A linguagem escolhida pelo diretor Sam Mendes (Beleza Americana, 007 – Operação Skyfall), portanto, não é exatamente uma inovação. Para alguns, pode parecer uma demonstração desnecessária de virtuosismo do cineasta, uma forma de ostentar a habilidade técnica sua e da equipe ao optar pela forma “mais difícil” de contar essa história, com longos takes onde muita coisa acontece ao redor dos personagens e tudo deve ser minuciosamente coreografado.
Mas o fato é que 1917 funciona à perfeição. Não porque seus cortes estão bem escondidos na edição, o que nem tanto é o caso – qualquer iniciado facilmente vai identificar sem pestanejar os momentos em que a câmera parou de rodar, antes de ser retomada do mesmo ponto -, mas porque faz sentido para uma narrativa em que os dois protagonistas correm contra o tempo num contexto em que a diferença entre a vida e a morte é decidida em milésimos de segundos.
Durante a Primeira Guerra Mundial, os soldados Blake (Dean-Charles Chapmam) e Schofield (George MacKay) são incubidos da missão de atravessar trincheiras e a zona de conflito para transmitir uma mensagem a outro pelotão prestes a cair numa armadilha do exército alemão. Não chegar lá a tempo pode custar a aniquilação de 1.600 homens, incluindo o irmão mais velho de um deles.
Impossível o roteiro, escrito por Mendes em parceria com Krysty Wilson-Cairns, ser mais objetivo. A partir dessa premissa, o público acompanha o percurso da dupla, como se fosse um terceiro elemento naquela jornada. A câmera atrás dos ombros dos heróis muitas vezes faz tudo parecer um videogame, em que cada cenário por onde passam corresponde a uma fase. Que essa atividade de observação se prove capaz de gerar tamanha sensação de proximidade, mais até do que uma obra em realidade virtual, é um atestado do poder do cinema. Por isso, é importante tentar ver o filme na maior tela possível.
1917 tem cenas impressionantes, como a queda de um avião que vai se aproximando do espectador, momento que antecede um dramático ponto de virada na trama. Há também espaço para a contemplação, seja em instantes de poucos diálogos, ou no belo número musical, entoado por Jos Slovick.

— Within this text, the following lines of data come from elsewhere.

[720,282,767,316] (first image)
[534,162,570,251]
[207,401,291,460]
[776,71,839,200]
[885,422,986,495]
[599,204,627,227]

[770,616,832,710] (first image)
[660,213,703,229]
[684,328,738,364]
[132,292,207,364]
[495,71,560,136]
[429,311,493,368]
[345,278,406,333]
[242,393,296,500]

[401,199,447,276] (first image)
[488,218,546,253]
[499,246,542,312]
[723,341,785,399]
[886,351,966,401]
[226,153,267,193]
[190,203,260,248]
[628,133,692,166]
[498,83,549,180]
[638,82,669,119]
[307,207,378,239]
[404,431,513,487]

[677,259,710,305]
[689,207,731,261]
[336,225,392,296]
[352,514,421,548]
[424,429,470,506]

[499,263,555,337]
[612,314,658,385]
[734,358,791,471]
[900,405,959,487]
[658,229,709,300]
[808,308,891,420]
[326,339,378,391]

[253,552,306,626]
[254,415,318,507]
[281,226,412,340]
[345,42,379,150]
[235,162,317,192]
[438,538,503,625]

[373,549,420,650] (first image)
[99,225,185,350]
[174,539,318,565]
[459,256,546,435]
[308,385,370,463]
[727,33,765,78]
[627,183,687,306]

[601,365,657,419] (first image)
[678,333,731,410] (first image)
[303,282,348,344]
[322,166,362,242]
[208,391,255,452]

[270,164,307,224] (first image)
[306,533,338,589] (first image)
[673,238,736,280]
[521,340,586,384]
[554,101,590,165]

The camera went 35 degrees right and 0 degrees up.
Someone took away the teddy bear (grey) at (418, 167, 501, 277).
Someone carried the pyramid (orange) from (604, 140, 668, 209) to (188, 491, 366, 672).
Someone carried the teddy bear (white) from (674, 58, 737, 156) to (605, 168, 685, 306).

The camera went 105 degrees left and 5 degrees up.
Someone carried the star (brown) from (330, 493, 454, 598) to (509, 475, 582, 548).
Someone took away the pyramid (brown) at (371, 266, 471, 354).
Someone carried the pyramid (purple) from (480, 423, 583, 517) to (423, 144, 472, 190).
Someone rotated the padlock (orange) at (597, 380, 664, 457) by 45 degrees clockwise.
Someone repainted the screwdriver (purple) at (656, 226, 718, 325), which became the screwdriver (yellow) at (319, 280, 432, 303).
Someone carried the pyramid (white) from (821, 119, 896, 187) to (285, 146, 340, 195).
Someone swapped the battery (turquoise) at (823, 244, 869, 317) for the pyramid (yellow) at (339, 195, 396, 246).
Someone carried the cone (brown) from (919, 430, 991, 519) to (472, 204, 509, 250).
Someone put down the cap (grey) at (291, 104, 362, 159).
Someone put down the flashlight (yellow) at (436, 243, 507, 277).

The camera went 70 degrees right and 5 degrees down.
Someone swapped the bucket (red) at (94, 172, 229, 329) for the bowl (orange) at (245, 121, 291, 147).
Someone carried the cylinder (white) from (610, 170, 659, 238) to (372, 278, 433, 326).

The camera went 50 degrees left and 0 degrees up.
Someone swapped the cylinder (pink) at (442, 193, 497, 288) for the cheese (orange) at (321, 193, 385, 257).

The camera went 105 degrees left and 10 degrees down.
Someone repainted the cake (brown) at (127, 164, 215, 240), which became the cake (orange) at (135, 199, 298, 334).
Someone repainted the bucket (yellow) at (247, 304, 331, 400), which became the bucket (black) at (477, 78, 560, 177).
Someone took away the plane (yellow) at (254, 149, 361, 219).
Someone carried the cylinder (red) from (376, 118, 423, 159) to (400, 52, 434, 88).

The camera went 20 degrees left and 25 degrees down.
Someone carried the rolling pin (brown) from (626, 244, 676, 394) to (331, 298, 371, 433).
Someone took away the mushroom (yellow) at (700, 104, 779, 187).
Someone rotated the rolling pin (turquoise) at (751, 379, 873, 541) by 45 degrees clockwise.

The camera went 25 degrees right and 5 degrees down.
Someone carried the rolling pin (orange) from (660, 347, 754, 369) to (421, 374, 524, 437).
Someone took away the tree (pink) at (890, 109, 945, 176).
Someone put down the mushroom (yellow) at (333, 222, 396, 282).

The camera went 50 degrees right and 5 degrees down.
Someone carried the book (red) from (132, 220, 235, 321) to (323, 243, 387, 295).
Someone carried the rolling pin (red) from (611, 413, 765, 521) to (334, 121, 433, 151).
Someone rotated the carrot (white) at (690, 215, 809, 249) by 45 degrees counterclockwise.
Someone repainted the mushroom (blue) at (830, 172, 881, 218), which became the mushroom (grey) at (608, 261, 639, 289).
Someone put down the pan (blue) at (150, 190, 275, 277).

Na direção de fotografia, fundamental para um filme com essa proposta de linguagem, o veterano Roger Deakins demonstra seu arsenal, seja nos enquadramentos precisos em circunstâncias extremas (muita coisa acontecendo e pouca margem de erro), seja na forma de iluminar do ambiente mais claro ao mais escuro, sempre de maneira fluida.
Além disso, 1917 segue a tradição dos filmes de guerra que não glorificam o combate em si. Não há nacionalismo exagerado, nem discursos heroicos. A mensagem de Mendes, que baseou seus filmes nas histórias que o avô contou sobre o front, é um elogio à capacidade humana de se reconstruir dos próprios escombros, como fazem as cerejeiras pelas quais os protagonistas passam numa das cenas mais delicadas do longa.